Monkeypox not a global health emergency, says WHO
The World Health Organisation (WHO) has stated that the multi-country monkeypox outbreak is not yet a global health emergency.
The decision was made on Saturday by the emergency committee of the International Health Regulations (2005) (IHR), regarding the rapid spread of monkeypox across dozens of nations.
Monkeypox is a rare viral infection that does not spread easily between people. It is usually a mild self-limiting illness and most people recover within a few weeks.
However, severe illness can occur in some individuals. The viral infection has a total of 141 suspected cases and 36 confirmed cases in Nigeria.
Tedros Adhanom Gbebreyesus, WHO director-general via a statement disclosed that since the beginning of May, 3040 cases of monkeypox have been reported to the organisation from 47 countries.
Representatives of Canada, the Democratic Republic of the Congo, Nigeria, Portugal, Spain and the United Kingdom updated the organisation on the epidemiological situation in their countries and the current response.
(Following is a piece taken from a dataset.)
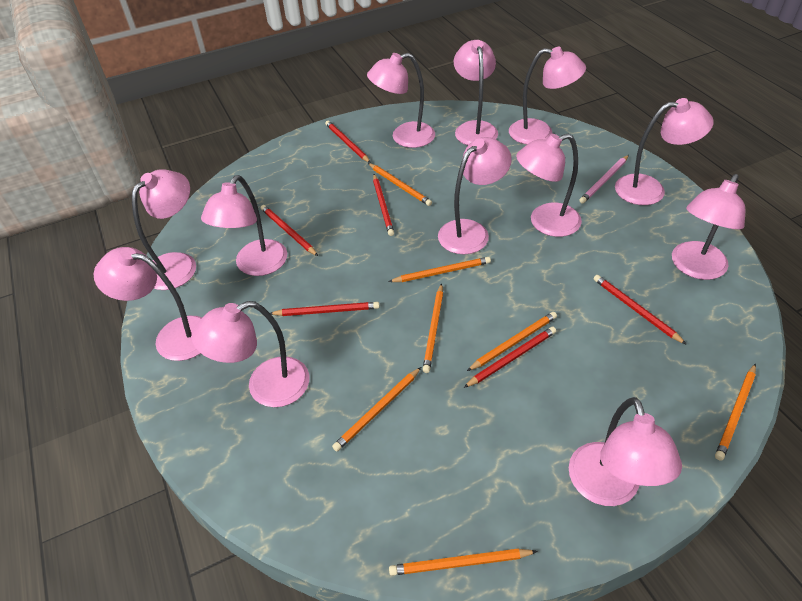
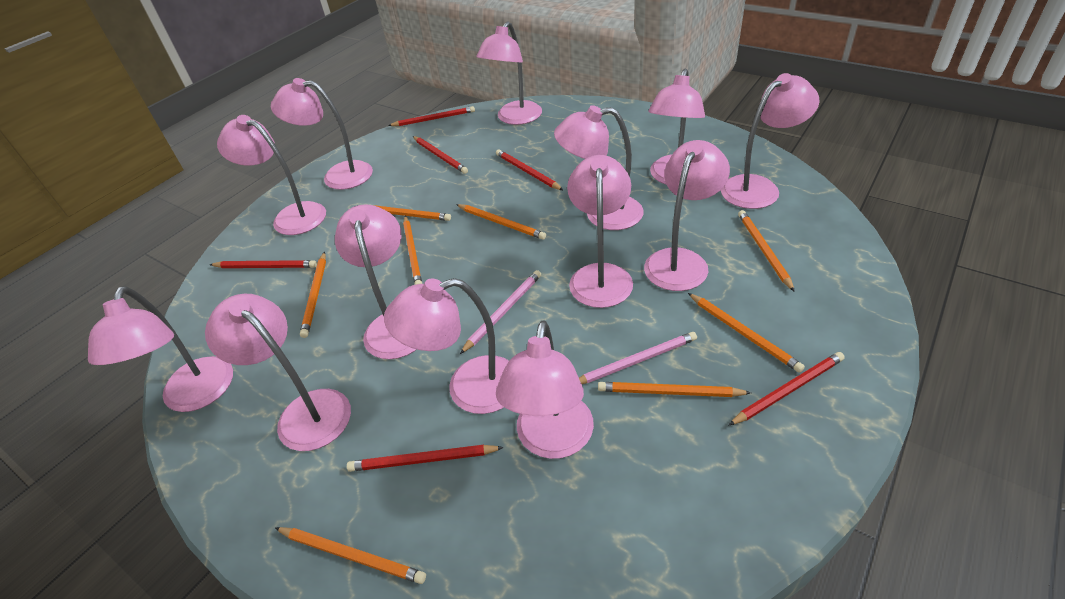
orange pencil: 7 -> 8
pink lamp: 12 -> 13
pink pencil: 1 -> 2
The WHO DG agreed with the advice offered by the IHR emergency committee regarding the outbreak that, at present, monkeypox does not constitute a Public Health Emergency of International Concern (PHEIC).
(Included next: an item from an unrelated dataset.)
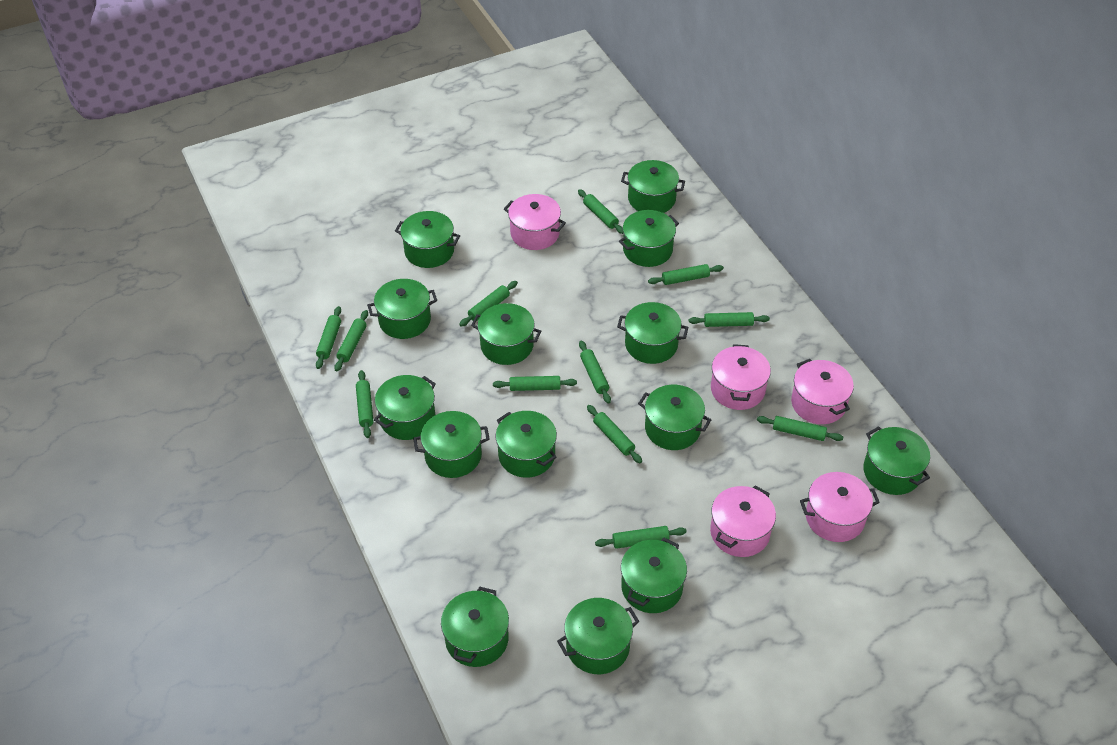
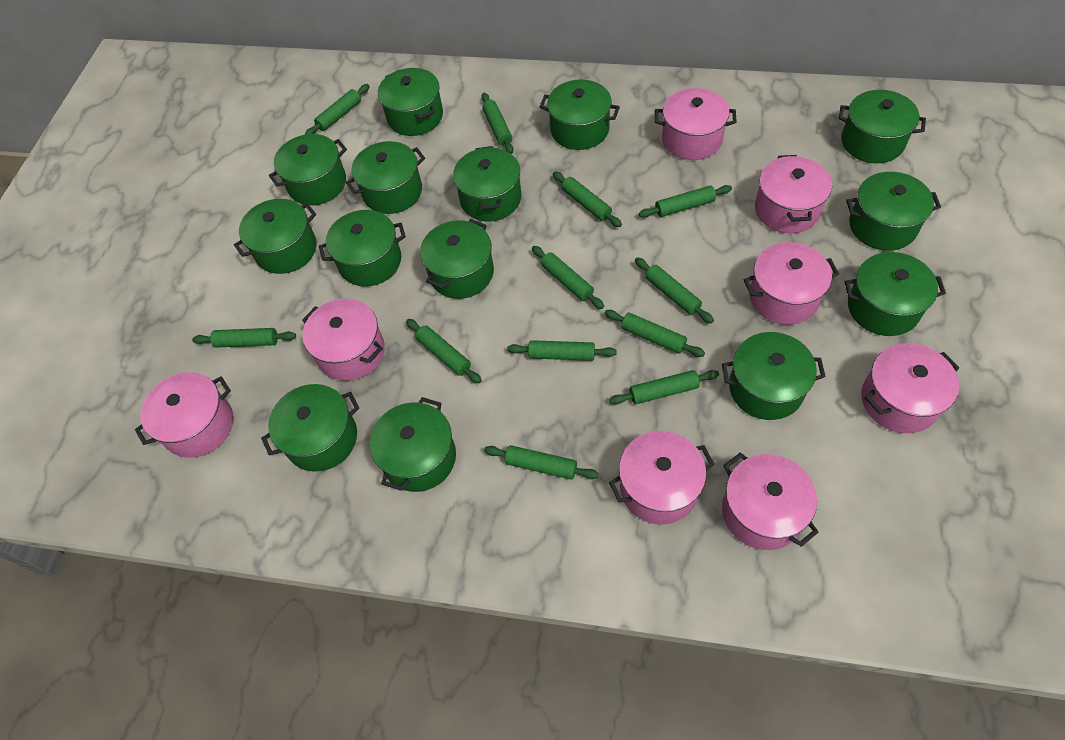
pink pot: 5 -> 8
The committee weighed whether or not to activate the WHO’s highest alert level in response to the outbreak, COVID-19 and polio are the only other virus outbreaks considered international public health emergencies by the WHO.
However, a unanimous acknowledgment was made regarding the emergency nature of the event and that controlling the further spread of the outbreak requires intense response efforts.
The global threat of the viral infection is due to be reassessed should evidence of cases spike in the next 21 days.